Greenwood feels that aside from administration and keeping Singapore a largely free port, the British contributed little to the economic and social development of the settlement, unlike the Peranakan and Nanyang Chinese, Arabs, Indians, Jews, Armenians and so on. "They were the ones who invested their money and became the wealth creators, not the British or Europeans, a small community who did fine by themselves but little on the scale of these fledgling Singaporeans."

Sharing space with well-known figures from textbooks are a multitude of fictional characters from all walks of life, from swashbuckling British adventuress Sarah Hemmings to axe-wielding assassin Lee Yip Lee and Siti, a slave of the Sultan's who orchestrates the escape of 27 women from his harem. The novel is told from the perspective of more than 20 characters.
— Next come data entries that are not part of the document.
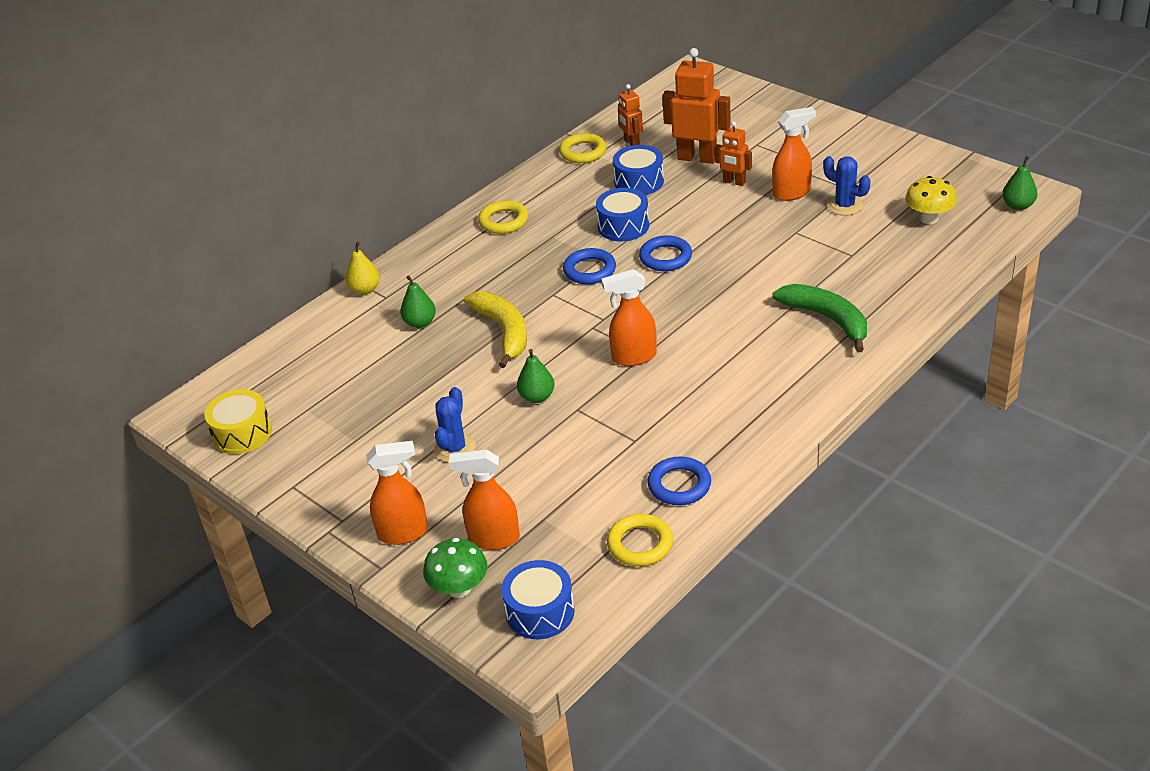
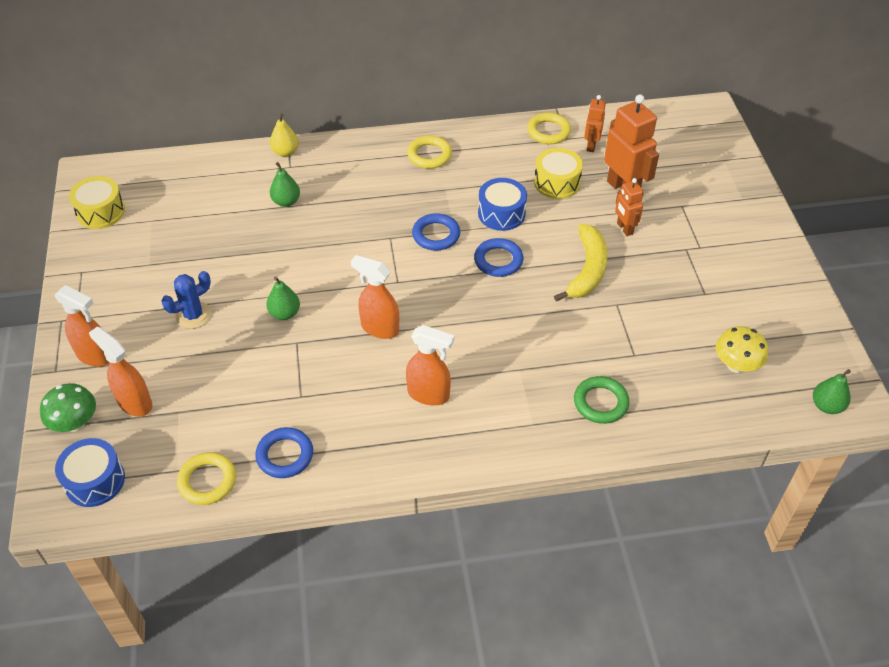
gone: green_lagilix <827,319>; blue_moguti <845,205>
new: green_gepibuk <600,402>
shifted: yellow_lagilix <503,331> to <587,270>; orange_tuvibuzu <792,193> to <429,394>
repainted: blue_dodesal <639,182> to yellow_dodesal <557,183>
Greenwood admits he has some apprehension about writing these books as a foreigner. Should they go down in flames, he adds, he will next try to write a history of his own hometown of Elgin, where the Scottish king Macbeth (of the famous but historically inaccurate Shakespeare tragedy) was from.

"What right do I have to write this story about Singapore?" he muses. "I would be perfectly happy if a Singaporean did it, really. But I was driven to do it by my passion for the subject. The best I can do is to make sure the books are true to form and that the characters are authentic."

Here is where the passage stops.